Bosnia Film on Coexistence Wins Plaudits
Bosnia Film on Coexistence Wins Plaudits
The film, titled The Village the War Forgot, was screened at the conference Picturing Moral Courage: Stories of Survival, held in the Bosnian capital on July 15 and 16. It was shown to the audience of movie directors and some 120 students from all over the world, including Rwanda, China, The United States and the region. The conference was organised by the Post-Conflict Research Centre, the United States embassy in Sarajevo and PROOF: Media for Social Justice.
IWPR's documentary was shown at the panel Media and Social Change, at which documentaries were presented featuring people who rescued members of other ethnic groups, often risking their own lives in the process.

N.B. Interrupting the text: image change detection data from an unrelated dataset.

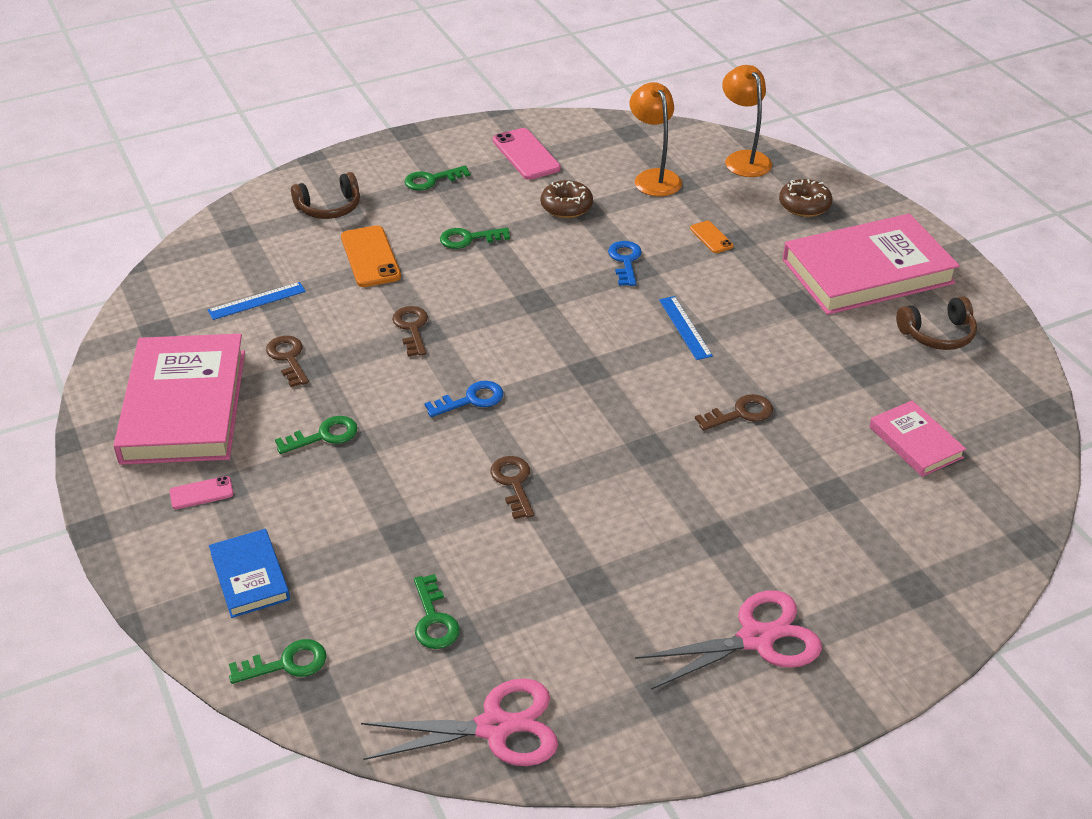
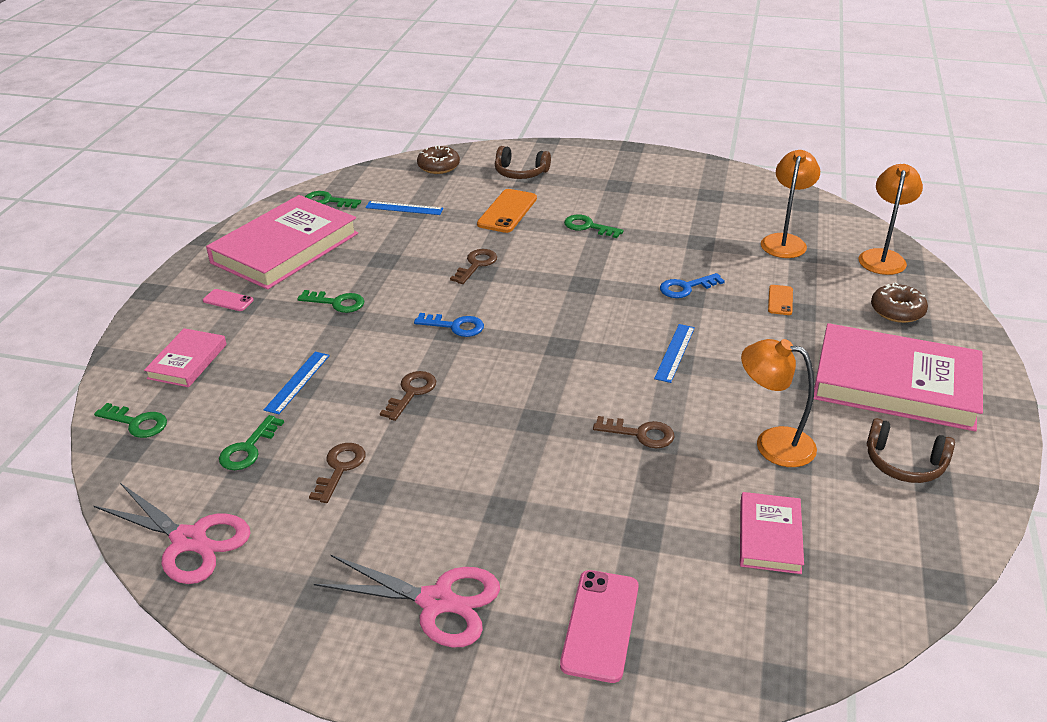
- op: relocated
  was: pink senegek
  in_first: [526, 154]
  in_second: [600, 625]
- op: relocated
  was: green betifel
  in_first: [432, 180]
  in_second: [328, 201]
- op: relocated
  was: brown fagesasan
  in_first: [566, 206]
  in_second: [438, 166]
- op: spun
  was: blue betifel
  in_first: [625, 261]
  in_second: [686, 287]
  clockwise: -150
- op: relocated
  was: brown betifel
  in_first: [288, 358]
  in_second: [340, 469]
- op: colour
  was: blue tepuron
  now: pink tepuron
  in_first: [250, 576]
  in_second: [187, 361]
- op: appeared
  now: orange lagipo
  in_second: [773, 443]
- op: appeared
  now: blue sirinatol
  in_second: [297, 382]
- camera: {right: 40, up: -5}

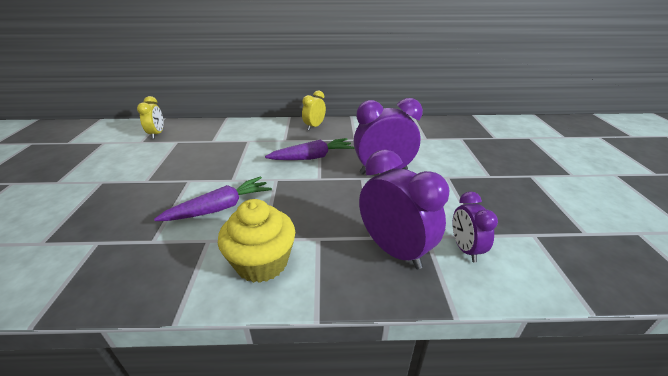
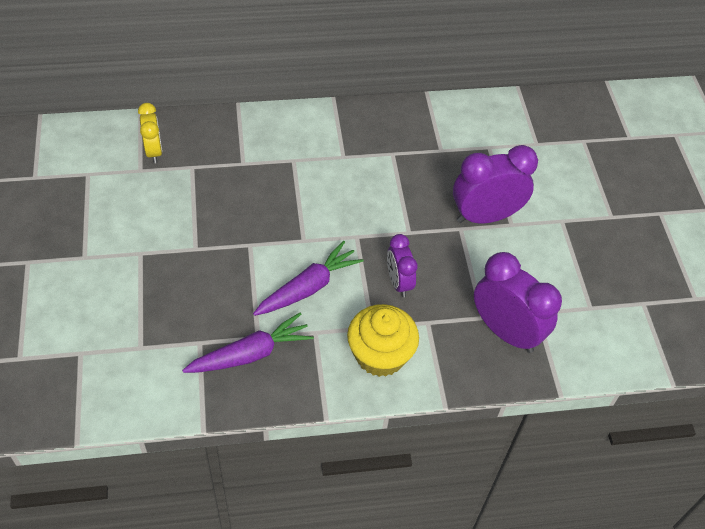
- op: missing
  was: yellow sizigomin
  in_first: [314, 126]
- op: relocated
  was: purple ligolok
  in_first: [312, 157]
  in_second: [250, 354]
- op: relocated
  was: purple sizigomin
  in_first: [465, 249]
  in_second: [398, 282]
- camera: {right: -10, up: 20}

The Village the War Forgot is a story about the village of Baljvine in the Bosnian Serb entity Republika Srpska, RS. This is the only village in Bosnia in which Bosniaks and Serbs never came to blows. During the Second World War and the more recent Bosnian war, they protected each other from invaders and preserved their community.
The mosque in Baljvine is the only one in RS which wasn’t destroyed or heavily damaged during the 1992-95 war.
The villagers proudly say that Bosnia would be a much happier country if everyone followed their example and respected and cherished their neighbours regardless of their ethnicity.
Luka Idzakovic, a teenager from the central Bosnian town of Vares who also took part in the conference in Sarajevo, said he was “incredibly inspired” by IWPR's documentary on Baljvine.
“It gave me so much hope. I never could have imagined that a place like that existed in Bosnia,” he said. “It is important to show to the Bosnian public documentaries depicting positive examples of inter-ethnic coexistence, because that can greatly help the process of reconciliation in this country.”
Tatjana Milovanovic, a student from the northern Bosnian town of Brcko, said she was thrilled to see that people in Baljvine managed to overcome all divisions that plague the rest of the country.
“It was wonderful to see that there is a place in Bosnia that rises above all the inter-ethnic hatred which tore this country apart in the Nineties. People in Baljvine have proved that we can live together, despite all the terrible things that happened to us in the past. They are the best example for all of us,” she said.
Luka Idzakovic, a teenager from the central Bosnian town of Vares who also took part in the conference in Sarajevo, said he was “incredibly inspired” by IWPR's documentary on Baljvine.
“It gave me so much hope. I never could have imagined that a place like that existed in Bosnia,” he said. “It is important to show to the Bosnian public documentaries depicting positive examples of inter-ethnic coexistence, because that can greatly help the process of reconciliation in this country.”
This film was made in July last year as part of IWPR’s series of short documentaries on refugees who had gone back to the homes they were forced to flee during the war. The films revealed their everyday problems, but also their belief in coexistence between Bosnia’s various ethnic groups (See: Tales of Transition).
The documentaries were produced by IWPR and Sarajevo-based production company Mebius Film and broadcast on the state television BHT 1 and 30 local TV stations throughout Bosnia.
In March this year, these short documentaries were shown in Belgrade to a group of 40 high school children from all over Serbia who took part in the School on Human Rights for Youth, run by the Helsinki Committee for Human Rights, HCHR.
The Village the War Forgot documentary came about as a result of an article by IWPR’s reporter Marija Arnautovic on Baljvine, published in April last year (Bosnia: The Village Where Hate Never Triumphed). She too was present at the screening of the film in Sarajevo on July 15 and described to the audience her own impressions of the village.
“Such stories make a reporter's job worthwhile. The fact that Serbs and Bosniaks in this remarkable village lived together through the whole war and helped each other despite all the risks proved that moral courage can prevail even in the worst of times,” Arnautovic said.
She added that she had been to the village four times and was every time equally fascinated by the positive energy of its inhabitants and their determination to live together and get on with their lives, despite all the hardships and the fact that Bosnia is still a country deeply divided along the ethnic lines.
After the screening, two other filmmakers who were at the same panel with Arnautovic, Bosnian Ahmed Imamovic and Italian Mirko Pincelli, congratulated IWPR on the film, saying that documentaries like this one - promoting tolerance and good neighbourly relations even in the most difficult times - can greatly contribute to the overall positive atmosphere and peace-building in Bosnia.
Moderator of the panel, Stephen Smith, who is executive Director of the Shoah Foundation and Founder of the Aegis Trust, noted, “We often hear extraordinary stories of terror or heroism. But this ordinary village in Bosnia was extraordinary in the sense that there were no victims, no perpetrators of crimes, or bystanders. People were just people; they simply went on with their normal lives even when the world went mad around them.”
“The message of this documentary is simple, but powerful: if you don't hurt your neighbour, no-one will get hurt.”